La nota di Hadrawa induce a ritenere che forse, nel corso del Settecento, all’interno della Grotta, ci sia stata una grossa frana.
La scomparsa
Dopo che nel 1553 la Certosa di San Giacomo, costruita tra il 1364 e il 1374 in un solitario pianoro di campi e boschetti, fu assaltata dal corsaro Dragut che, tra l’altro, bruciò l’intero archivio, i certosini decisero di costruire una “robustissima” torre di guardia, come altre che esistevano nell’Isola, ma che fosse anche di difesa, perché dotata di armi da fuoco.
Alta una ventina di metri, era situata a poca distanza dal complesso della Certosa, in solida muratura, sull’altura del roccione alla cui base c’era l’ingresso della Grotta Oscura.
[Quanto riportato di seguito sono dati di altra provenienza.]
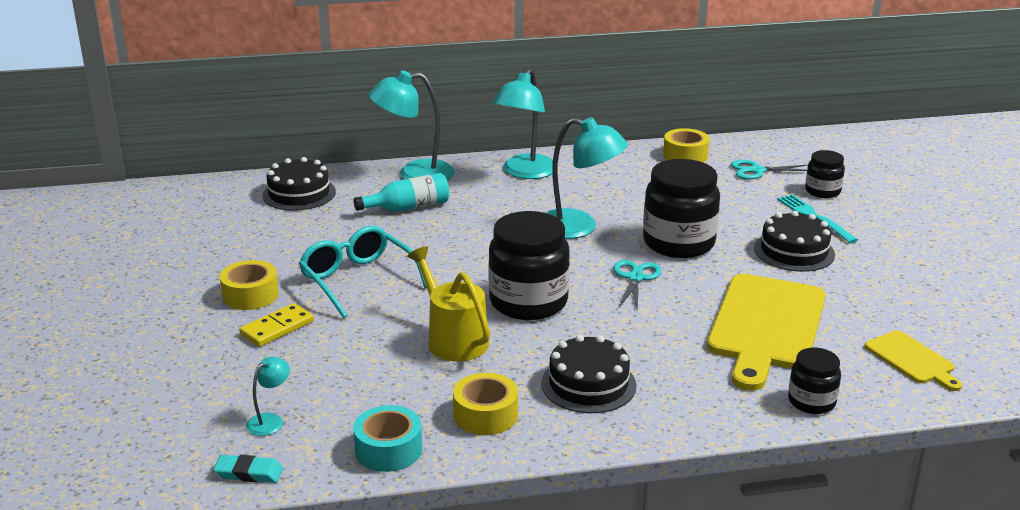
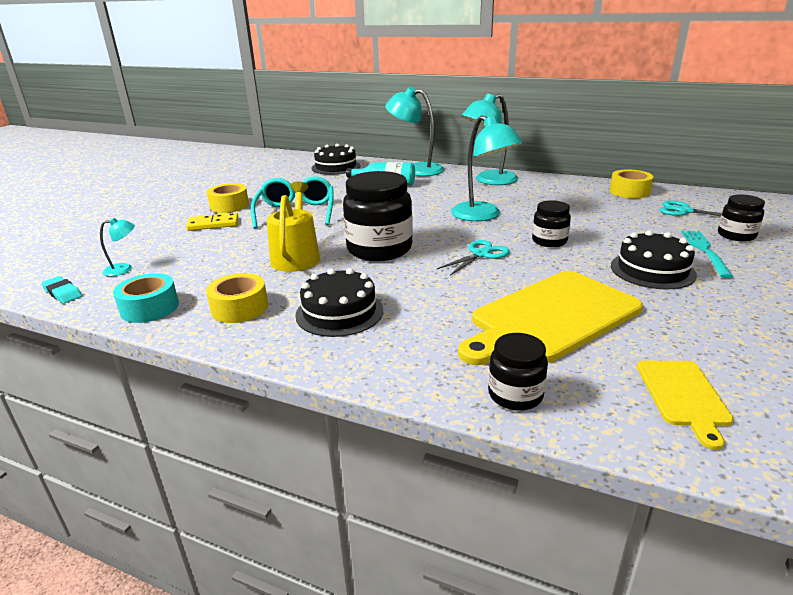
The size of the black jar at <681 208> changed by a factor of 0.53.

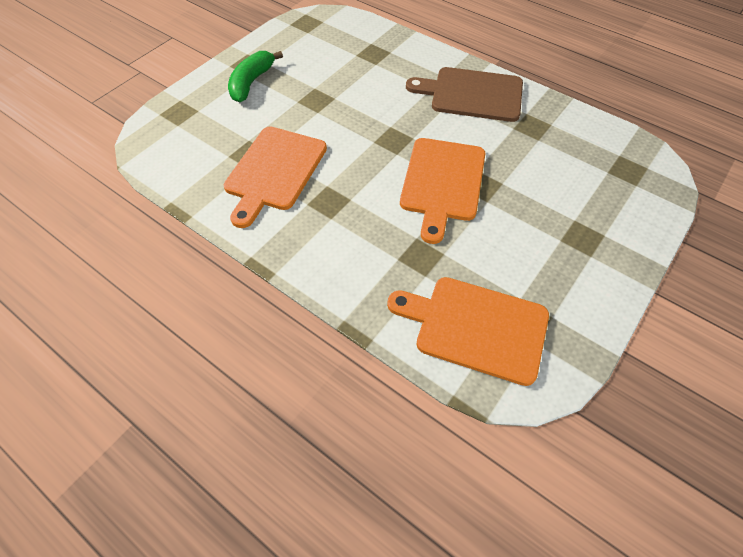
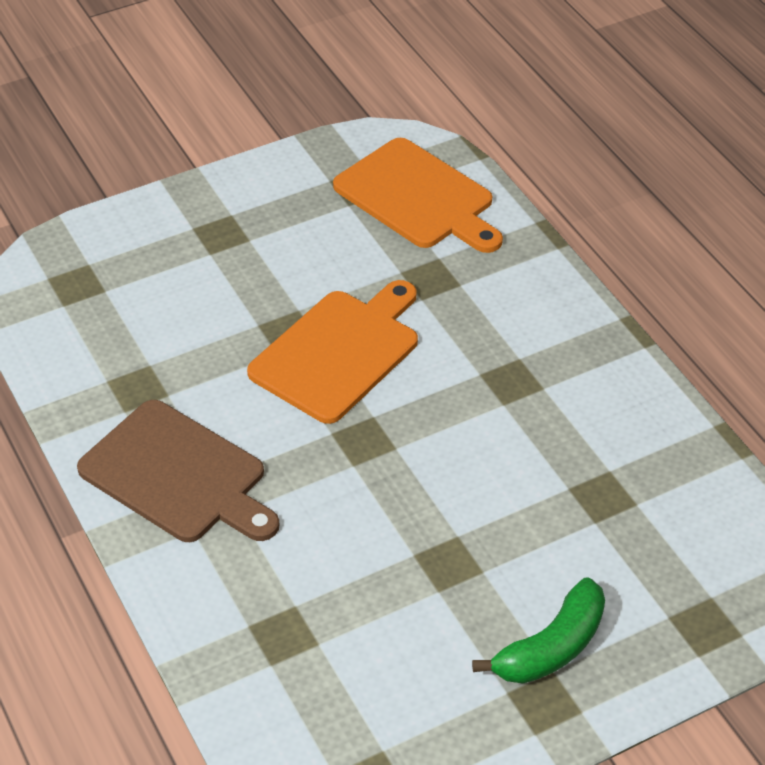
The second view lost the orange cutting board at <275 177>.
Il 15 maggio 1808, mentre alcuni militari inglesi, che avevano sottratto l’Isola ai francesi due anni prima, erano al lavoro alla fortificazione, nei pressi della Torre della Certosa, una gigantesca frana si staccò dal costone, trascinando l’intera torre e gli adiacenti corpi di fabbrica, nascondendo per sempre l’ingresso alla Grotta Oscura.
Quel che resta
Ora della Grotta Oscura sono rimaste le descrizioni citate, ma nessun rilievo e nessuna immagine, a meno che non si voglia attribuire alla Grotta quella riportata in una acquatinta, datata 1792, che potrebbe essere attribuita a Karl Philippe Hackert. Come scrive Augusto Vitale:
[l’immagine] mostra l’interno di un’ampia grotta, illuminata da numerose torce, e da un fuoco acceso in un angolo da alcuni marinai, in occasione della visita di un folto gruppo di personaggi maschili e femminili, tutti abbigliati secondo le eleganti mode settecentesche.
È, forse, l’unica immagine di un capolavoro della natura, che la stessa natura (forse anche per la sconsideratezza umana) ha fatto scomparire per sempre.